2003 > March 11
his name is now nowhere
12:06 PM
I worked at a YMCA camp for many years. When parents signed their kid up for camp, they received an informational packet and some forms. The informational packet included some tips on how to make sure children came home with as much clothing as you had packed for them. One of those tips was to label shirts, pants, shorts, and towels with the child's name. Some of the parents who hadn't decided a priori that such labeling would be depressingly futile ordered personalized, iron-on labels through a coupon provided by the YMCA. Others squeezed their kid's name or initials in permanent ink onto the tags already present on the clothes.

Dustin Chipchase's mom didn't believe in such subtle approaches. Indeed, she found the prospect of loss so alarming that she took a laundry marker and emblazoned her son's name in letters at least an inch high across the front of everything he was to wear. Nor did she believe in things like "spacing out the letters" or "centering." On some garments, she wrote the name right under the neckline (see figure 1). On others, she found herself short on horizontal space. When she reached the right margin of a shirt, she simply turned it over and finished up, which meant that "Chipchase" ended up looking rather like a hiccup (see figure 2). Clearly, such results disappointed her, but it seemed that making the letters smaller was out of the question. Instead, when she ran out of room, she continued on a second line, with the text flushed right. It was important that she never do something as straightforward as hyphenating after "chip" (see figure 3).

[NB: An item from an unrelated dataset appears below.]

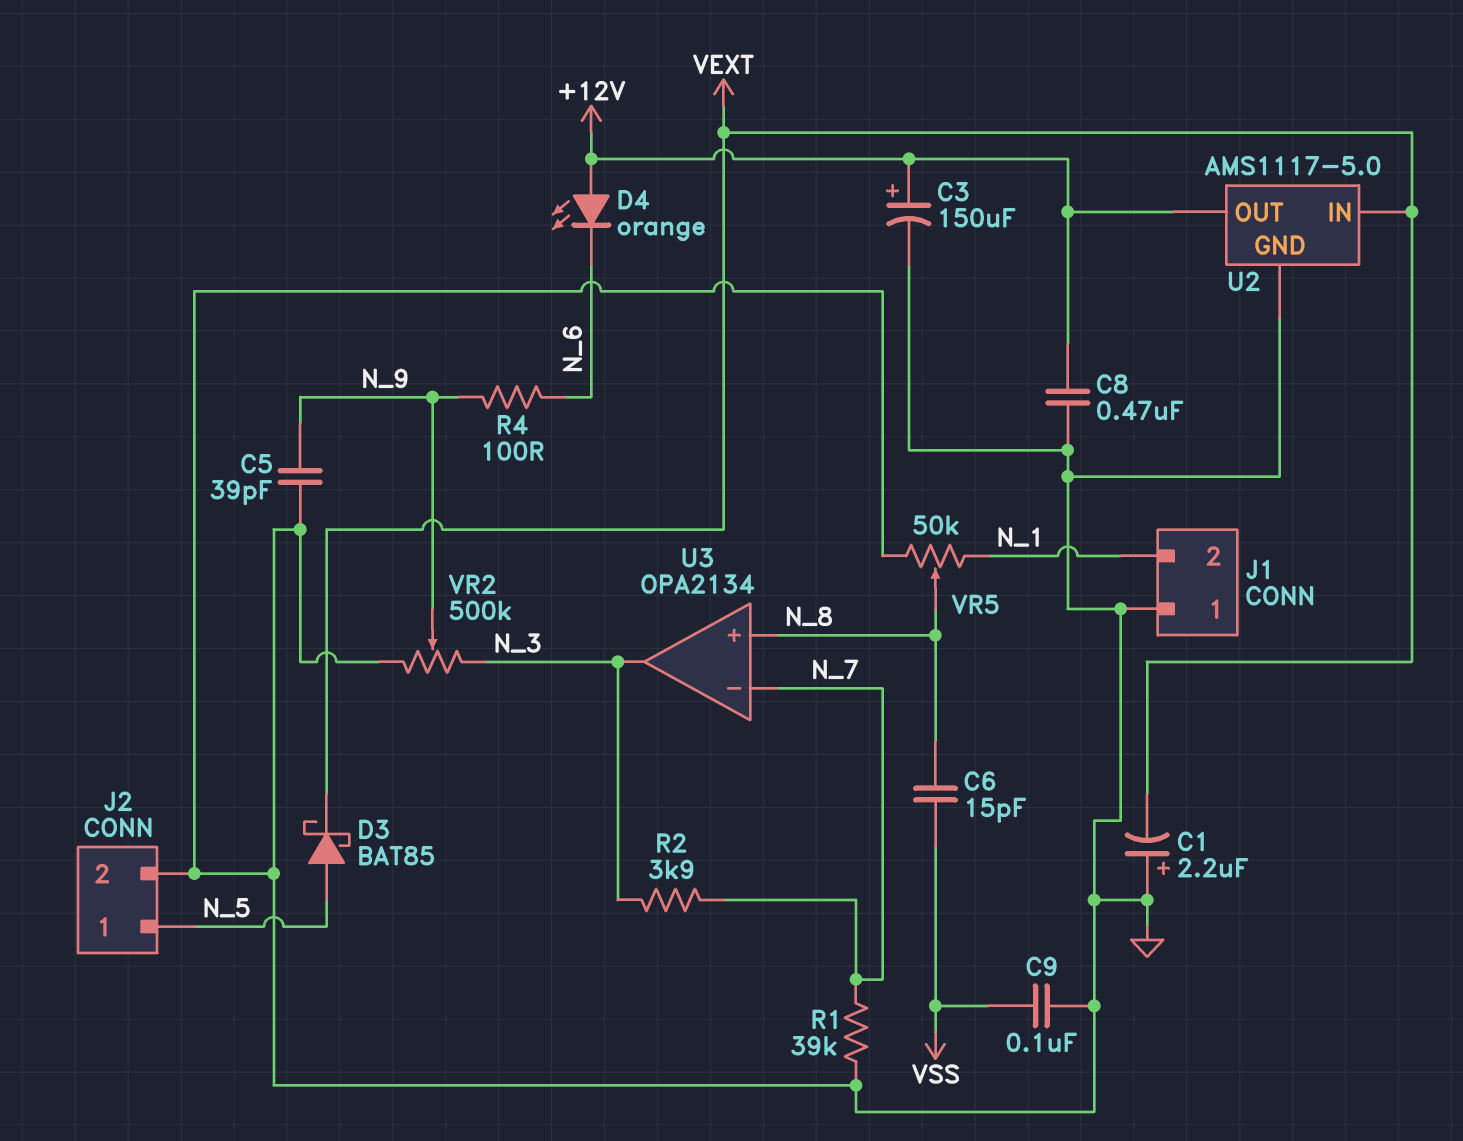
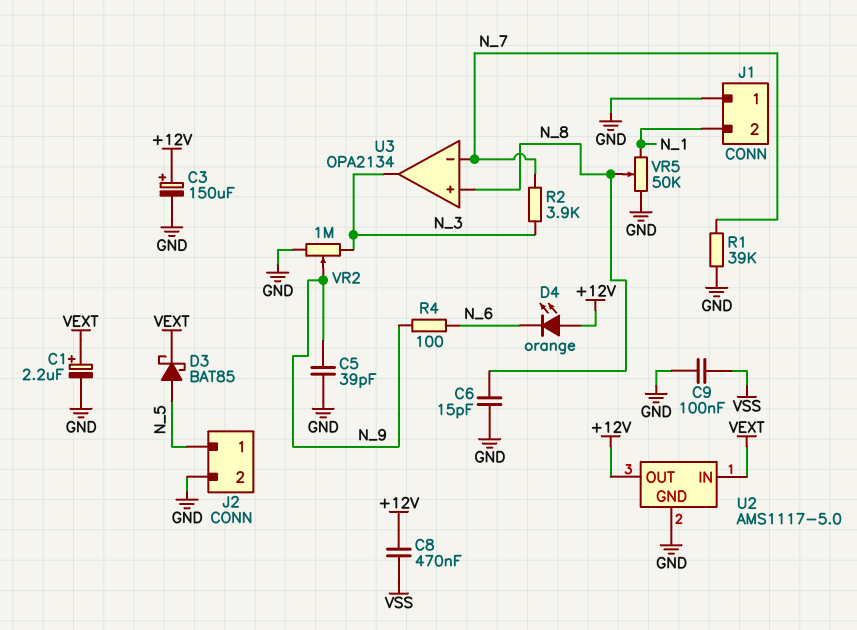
C1: 2.2uF (plus GND, minus VEXT) -> 2.2uF (plus VEXT, minus GND)
C6: 15pF (N_8, VSS) -> 15pF (GND, N_8)
C8: 470nF (+12V, GND) -> 470nF (+12V, VSS)
VR2: 500k (GND, N_3, wiper N_9) -> 1M (GND, N_3, wiper N_9)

We had a game, a bunch of us camp-staff-types, that we used to play on days off or when the season had just ended. We would sit in a circle with glasses full of something cheap and alcoholic, and we'd toast to campers. The idea was to come up with the name of a kid who was either famous or infamous in camp circles, and creativity was a good thing: It was better to toast to the kid who had talked the exchange counselor from Russia into letting their cabin group roast "marshmallows" made of cotton balls soaked in rubbing alcohol—and then top off the evening off with a panty raid—than to toast to the kid who couldn't seem to keep her cornmeal mush out of her hair. Dustin Chipchase's name often seemed to come up towards the end of those games. He was a trump card, a laundry-marker legend, a signal that it was time to move on to a game that didn't require all the players to drink on every single participant's turn.

I was wondering today what had become of him; he must be in his early twenties by now. So I Googled him.

My search - "Dustin Chipchase" - did not match any documents.